On Cultural Muslims, by Selim Koru – 11 December 2025

A friend and I were chatting about Zohran Mamdani after his election victory.

“Do you think he does daily prayers?” he asked.

I said I didn’t think so.

“You don’t know that. He’s twelver Shia. They’re a lot different from us [Hanafi Turks]. Maybe they’re better at being leftist and pious at the same time” he said.

Dear reader, allow me to be blunt here: if Zohran Mamdani’s father, Mahmood Mamdani, had been very religious, he probably wouldn’t have married a Hindu woman. If his son had been very religious, he probably wouldn’t have gone into hip hop, talked openly about his cannabis consumption, become a socialist, and he wouldn’t have worked with *checks his notes* all of NYC’s leftist Jews.

What is it that I hear?

“You don’t know that Selim!”

Yes I do, OK?

Game knows game.

Part of the problem here is that it’s not always easy to talk about gradients of religious observance with Islam. In that sense, it has been a bit like Protestant Christianity: you’re either of the faith or you aren’t.

I spent quite a bit of time in Wisconsin, which is pretty Protestant. When people there ask you “are you Christian?” they’re not asking if you come from a Christian family. [1] They’re asking if you believe. Another way of asking that question is “have you accepted Jesus Christ as your lord and savior?” It’s a binary question. Yes or no.

For most of my life, it’s been very similar among Muslims. When someone asks you “are you Muslim?” you can either say you aren’t, or you can tilt your head a bit, put your hand on your heart and mutter “Alhamdurillah” [thank God], and feel the rush of endorphins engulfing the two of you.

Again, a binary question. You’re either in or you’re out.

That’s not the case with Catholics and Jews. There the faith is hereditary, and there is a range of adjectives that can signal degrees of practice.
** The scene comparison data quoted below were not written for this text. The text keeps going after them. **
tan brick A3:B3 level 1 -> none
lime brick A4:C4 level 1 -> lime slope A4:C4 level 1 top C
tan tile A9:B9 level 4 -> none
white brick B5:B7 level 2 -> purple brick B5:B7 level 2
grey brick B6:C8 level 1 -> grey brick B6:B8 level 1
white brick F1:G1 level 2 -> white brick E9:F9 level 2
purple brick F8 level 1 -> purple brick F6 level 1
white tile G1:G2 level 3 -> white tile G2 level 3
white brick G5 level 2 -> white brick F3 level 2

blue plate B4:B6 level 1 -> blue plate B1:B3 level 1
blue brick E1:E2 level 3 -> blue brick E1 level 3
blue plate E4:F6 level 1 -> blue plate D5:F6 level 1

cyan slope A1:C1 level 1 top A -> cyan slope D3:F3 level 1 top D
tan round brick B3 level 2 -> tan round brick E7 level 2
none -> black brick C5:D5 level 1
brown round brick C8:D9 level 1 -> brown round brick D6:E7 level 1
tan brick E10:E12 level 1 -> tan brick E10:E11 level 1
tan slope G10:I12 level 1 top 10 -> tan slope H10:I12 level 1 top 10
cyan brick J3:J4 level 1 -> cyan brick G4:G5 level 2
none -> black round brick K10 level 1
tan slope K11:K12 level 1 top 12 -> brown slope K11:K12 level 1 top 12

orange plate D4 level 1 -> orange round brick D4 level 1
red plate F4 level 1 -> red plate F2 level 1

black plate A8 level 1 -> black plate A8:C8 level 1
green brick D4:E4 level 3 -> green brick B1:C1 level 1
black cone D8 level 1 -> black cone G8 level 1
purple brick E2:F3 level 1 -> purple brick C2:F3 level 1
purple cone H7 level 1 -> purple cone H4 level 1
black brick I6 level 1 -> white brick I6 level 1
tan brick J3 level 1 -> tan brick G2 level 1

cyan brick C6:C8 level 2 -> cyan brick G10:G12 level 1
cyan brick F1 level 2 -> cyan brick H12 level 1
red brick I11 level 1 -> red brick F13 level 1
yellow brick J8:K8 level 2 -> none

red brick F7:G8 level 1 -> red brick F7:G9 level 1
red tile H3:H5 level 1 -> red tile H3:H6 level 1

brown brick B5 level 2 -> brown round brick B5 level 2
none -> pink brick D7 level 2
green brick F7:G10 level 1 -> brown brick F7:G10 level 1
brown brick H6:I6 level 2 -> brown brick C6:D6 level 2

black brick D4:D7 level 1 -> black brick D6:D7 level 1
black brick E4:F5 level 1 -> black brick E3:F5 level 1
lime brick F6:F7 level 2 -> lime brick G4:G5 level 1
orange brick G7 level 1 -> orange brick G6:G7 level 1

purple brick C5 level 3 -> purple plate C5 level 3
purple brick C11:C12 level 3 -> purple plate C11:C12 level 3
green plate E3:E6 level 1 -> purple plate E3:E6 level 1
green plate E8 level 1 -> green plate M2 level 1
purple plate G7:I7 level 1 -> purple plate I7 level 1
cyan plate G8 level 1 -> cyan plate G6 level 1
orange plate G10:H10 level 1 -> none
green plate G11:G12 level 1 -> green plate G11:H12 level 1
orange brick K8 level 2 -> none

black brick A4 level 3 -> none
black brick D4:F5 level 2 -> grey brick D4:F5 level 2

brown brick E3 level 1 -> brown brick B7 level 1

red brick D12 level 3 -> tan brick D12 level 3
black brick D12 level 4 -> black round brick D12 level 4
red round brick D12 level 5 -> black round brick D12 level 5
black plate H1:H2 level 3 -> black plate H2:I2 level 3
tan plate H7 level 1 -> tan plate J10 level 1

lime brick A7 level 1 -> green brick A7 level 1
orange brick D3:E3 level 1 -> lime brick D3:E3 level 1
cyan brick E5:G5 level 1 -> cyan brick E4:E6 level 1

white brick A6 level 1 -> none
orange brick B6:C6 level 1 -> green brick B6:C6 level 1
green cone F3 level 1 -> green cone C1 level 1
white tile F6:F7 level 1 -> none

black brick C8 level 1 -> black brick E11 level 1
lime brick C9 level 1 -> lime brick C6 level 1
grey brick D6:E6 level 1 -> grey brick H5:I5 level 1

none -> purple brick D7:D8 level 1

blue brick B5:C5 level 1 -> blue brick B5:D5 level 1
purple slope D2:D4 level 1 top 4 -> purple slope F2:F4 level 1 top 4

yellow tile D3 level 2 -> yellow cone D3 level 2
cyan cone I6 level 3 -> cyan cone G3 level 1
There are lapsed Catholics, cultural Catholics, cradle Catholics, as well as reformed Jews, liberal Jews, secular Jews, etc.

The question “are you Catholic” or “are you Jewish” can well be about one’s heritage, rather than personal belief system. The “you” there is both singular and plural, as in “are your people Catholic/Jewish?” Often you get to choose the level at which you want to answer the question.

Here’s my argument: I think Muslims (in the West especially) are gradually moving from the first camp into the second. This is evident in the terms we use.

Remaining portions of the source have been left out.